Pero el caso es que “Senectute” se estacionó en mis retinas al igual que en mis recuerdos más entrañables. Nunca pude olvidar los diálogos que, en aquella obra genial, mantenía “Catón, el Viejo”, con dos muchachos, con dos adultos jóvenes, como lo eran Escipión, al que se menciona como “el hijo de Pablo Emilio” y, su amigo Lelio que lo escuchaban admirados porque aquel adulto mayor, rarísimo para la época, tenía 84 años y era enormemente activo. Además, no se quejaba de su vejez. No. Catón, era feliz añoso y aceptaba los años y su circunstancia, como un momento más de la vida, inevitable, a la vez que pródiga en dones y placeres. Sorprendían los decires de Catón. Especialmente, porque cuando lo leí [circa 1967] los hombres se jubilaban a los 60 años. Era muy común entonces, escuchar que, a los mayores del barrio, se los mencionara como “más viejos que Matusalén”, un personaje bíblico, antediluviano, hijo de Enoc, padre de Lamec, abuelo de Noé –el del Arca- de quien en el Libro del Génesis, se asegura que tenía 969 años.
EL CURSO DE MORIN
Al parecer, en ese libro sagrado, cuya autoría se atribuye a Moisés, se sugiere que el padre de Matusalén, solo tenía 604 días menos su longevo hijo. El tema de la vejez, entonces, es viejo. Muy viejo. Cuando el 2020 comenzaba, dos queridos amigos –Guilherme Canela y Luis Carrizo, mercosureños ambos– brillantes funcionarios de la Unesco, me exhortaron para que me inscribiera en un curso a distancia que, desde París, dictaría Edgar Morin, uno de los pensadores más lúcidos y prolíficos del siglo XX. “Comenzará el 8 de julio”, aportó Luis, como detalle de interés. Me sorprendió. Era un martes. Con la convicción de que se trataba de un error, consulté con Guilherme e hice hincapié en que era el segundo días hábil de esa semana. “Querido, lo sabemos, pero quiere comenzar ese día porque cumple 99 años”.

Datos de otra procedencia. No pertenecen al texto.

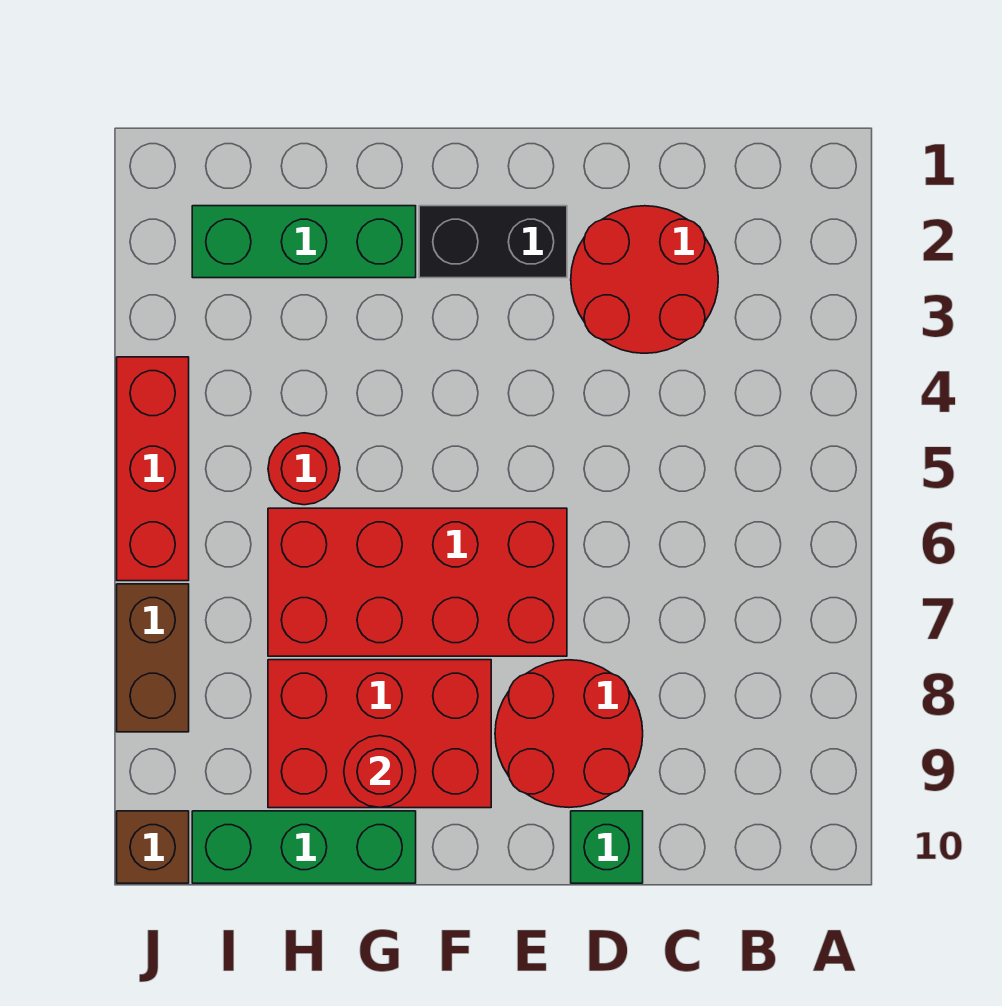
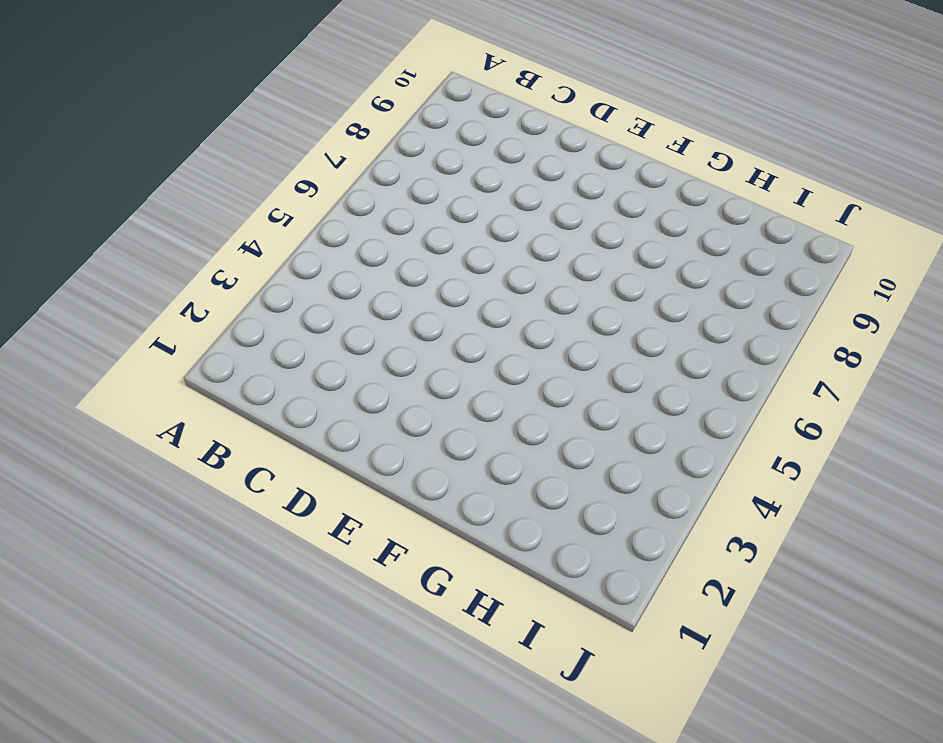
none -> red round brick C2:D3 level 1
none -> red round brick D8:E9 level 1
none -> green brick D10 level 1

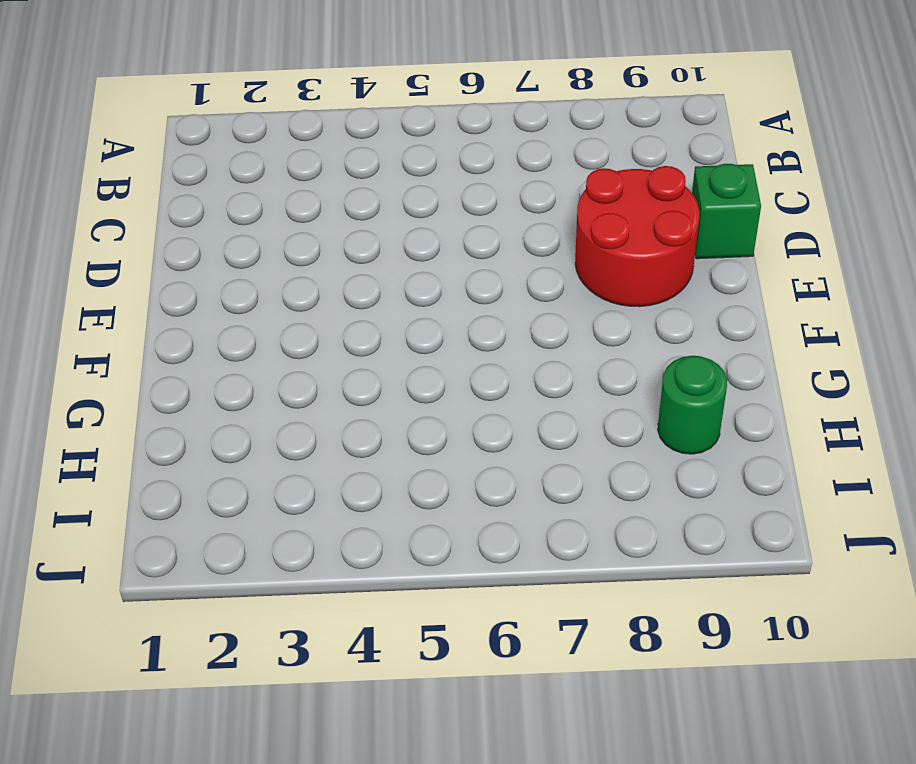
green round brick H9 level 1 -> red brick F8:H9 level 1
none -> red round brick C2:D3 level 1
none -> black brick E2:F2 level 1
none -> red brick E6:H7 level 1

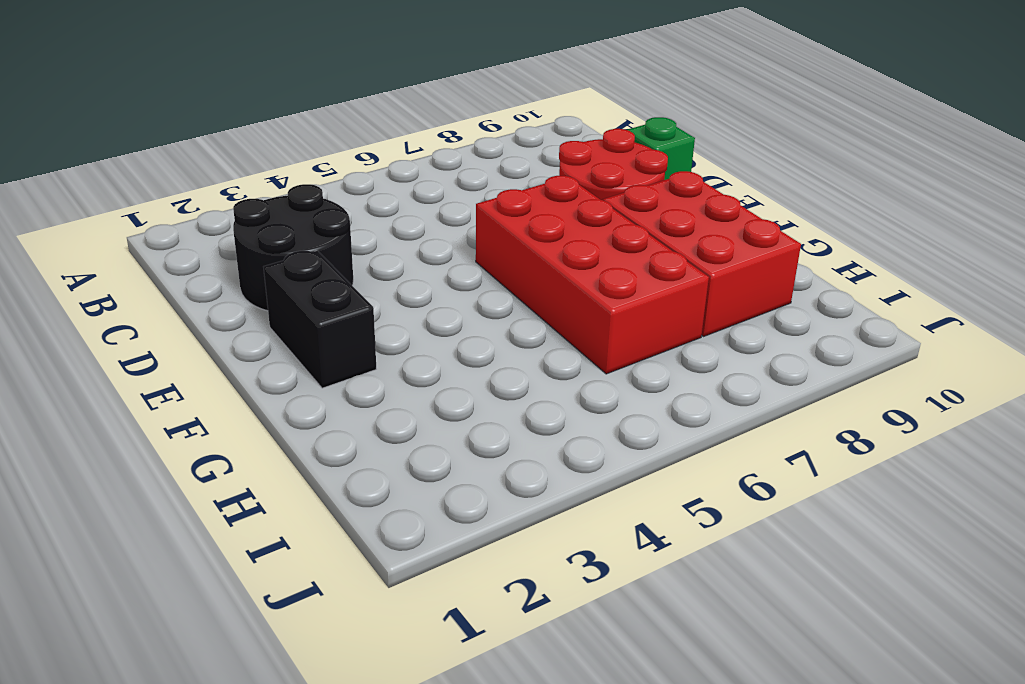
black round brick C2:D3 level 1 -> red round brick C2:D3 level 1
none -> green brick G2:I2 level 1
none -> green brick G10:I10 level 1
none -> red round brick H5 level 1

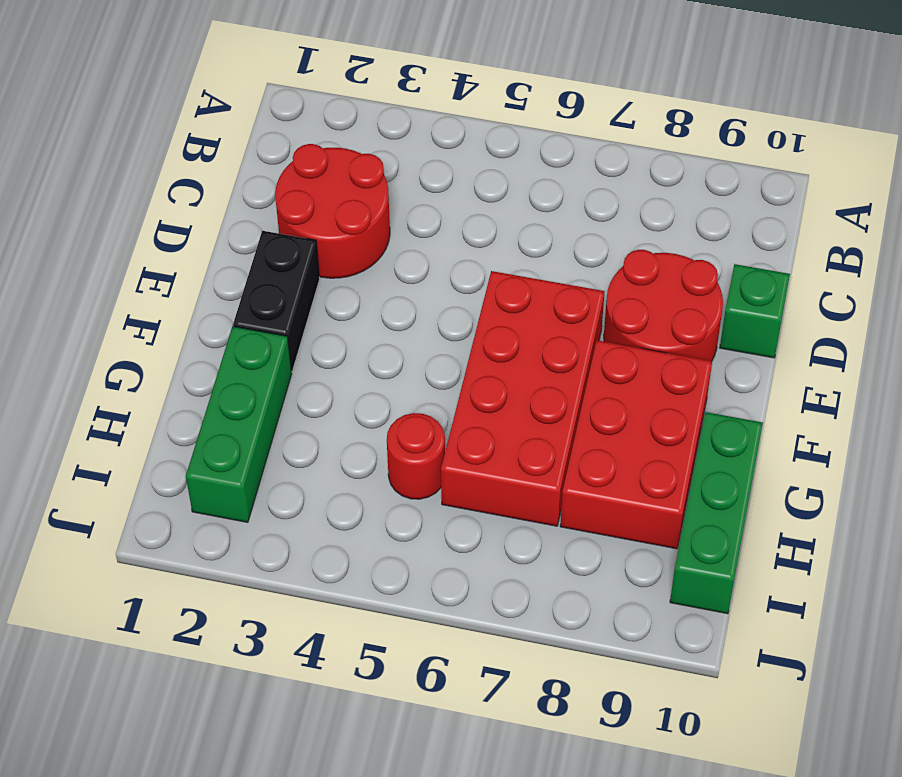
none -> red brick J4:J6 level 1
none -> brown brick J7:J8 level 1
none -> brown brick J10 level 1

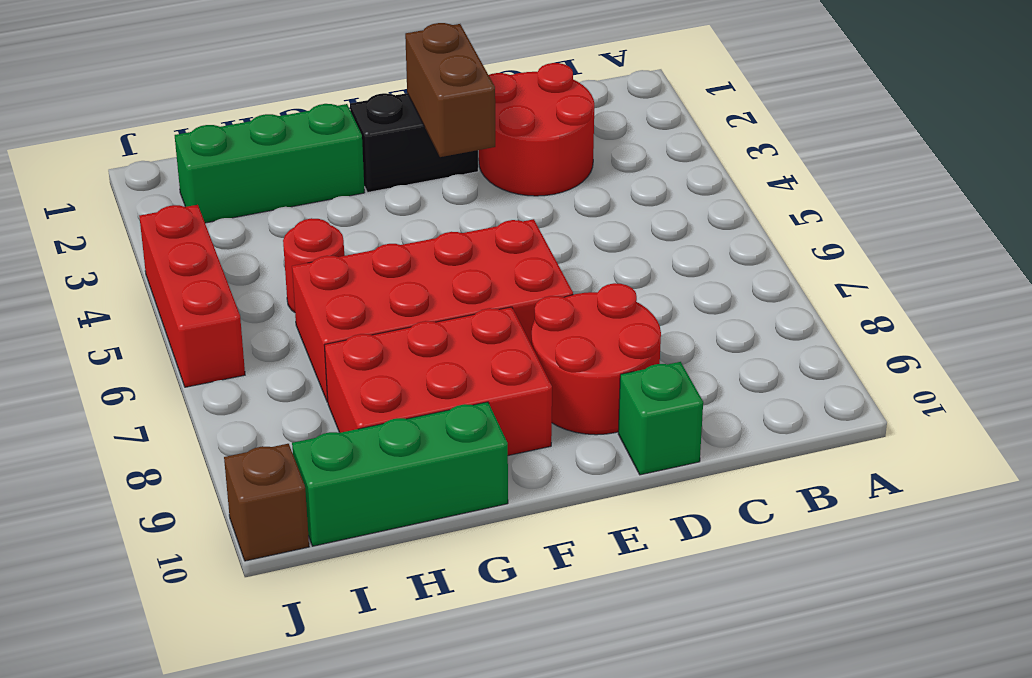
brown brick E2:E3 level 2 -> brown brick J7:J8 level 1
none -> red round brick G9 level 2

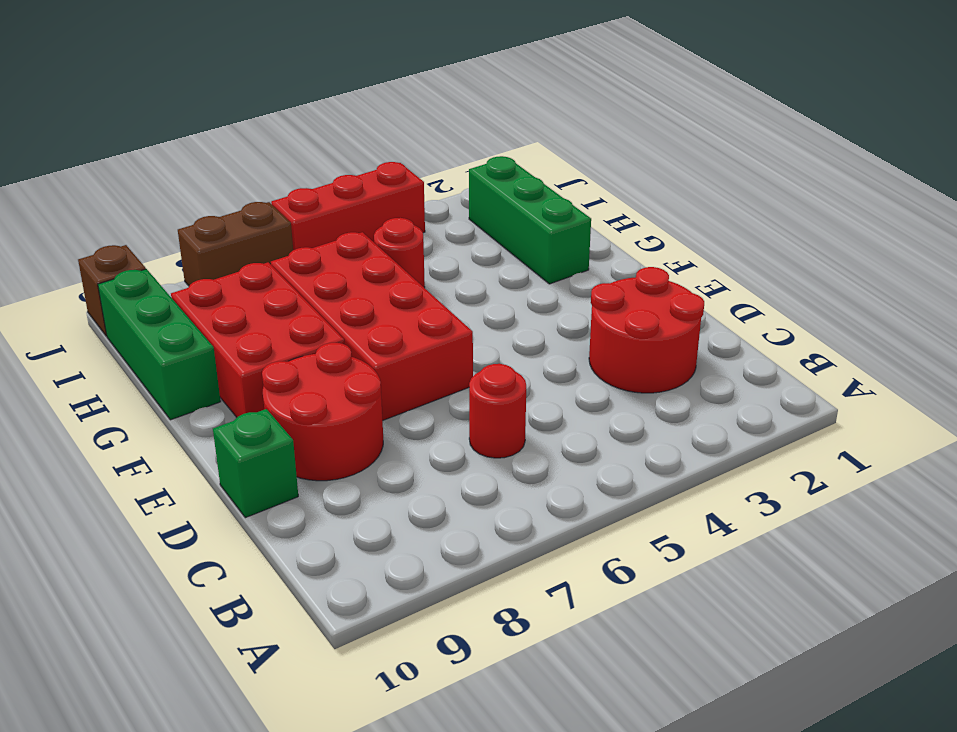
red round brick C6 level 1 -> red round brick G9 level 2
none -> black brick E2:F2 level 1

La respuesta –revelación– me atrapó porque, además, me adelantó el amigo, “Morin vinculará su obra con los contenidos de la Agenda 2030 y los Objetivos para el Desarrollo Sostenible (ODS)”. Faltaban dos meses para comenzar. Los aproveché para releer varios de los textos del maestro y conocer sus obras más recientes. “Para una política de la civilización” (1997), “La mente bien ordenada” (2000), “La violencia del mundo” (2004), “Breve historia de la barbarie en Occidente” (2005), “¿Hacia dónde va el mundo?” (2007), “¿Hacia el abismo?” (2008), “La vía” (2011), “Los 7 Saberes necesarios para la educación del futuro” (2011), “Enseñar a vivir” (2016), “Cambiemos la vía” (2020). Apabullante. Con ese recuerdo estaba refugiado en la vieja mecedora, cada minuto más cerca de los leños encendidos para que el intenso frío invernal no me invadiera. El copón, con un Appellation Catena La Consulta Malbec del 2018, que alguna vez me recomendó Francis Fariña, desde Asunción mientras festejaba los goles de Cerro, aparecía como irresistible para los recuerdos.
FRENTE A LA MUERTE
En ese momento casi mágico volvió la imagen del maestro Edgar Morin a mis ojos como lo vi en el mediodía de este viernes que finalizó en las redes. Filósofo, sociólogo, algunos agregan, antropólogo, fundador del que se conoce como el “pensamiento complejo”, bajo luces intensas, en el centro de un escenario enorme, escuchaba como hablaban de su trayectoria y de su presente. Bajo la bandera de la Unesco, la directora general de esa agencia multilateral, Audrey Azoulay, destacó sus sentires en “cada oportunidad que conversé con usted”. Morin la observaba con atención y sonriente. En el mismo sentido fue la alcaldesa de París, Anne Hidalgo. Las redes globales lo mostraban envuelto en tonos azules al gran protagonista. Sobre el escritorio donde se encontraba solo, se destacaban una máquina de escribir Olivetti Lettera 32, un viejo archivero de fichas móviles que guardan datos manuscritos, cuatro ejemplares de algunos de sus libros. Sus herramientas de trabajo para que sus pensamientos saltaran de su cerebro como ideas, hipótesis y, a partir de su reflexión, tornaran en palabras que leímos y leeremos millones de curiosos, como él.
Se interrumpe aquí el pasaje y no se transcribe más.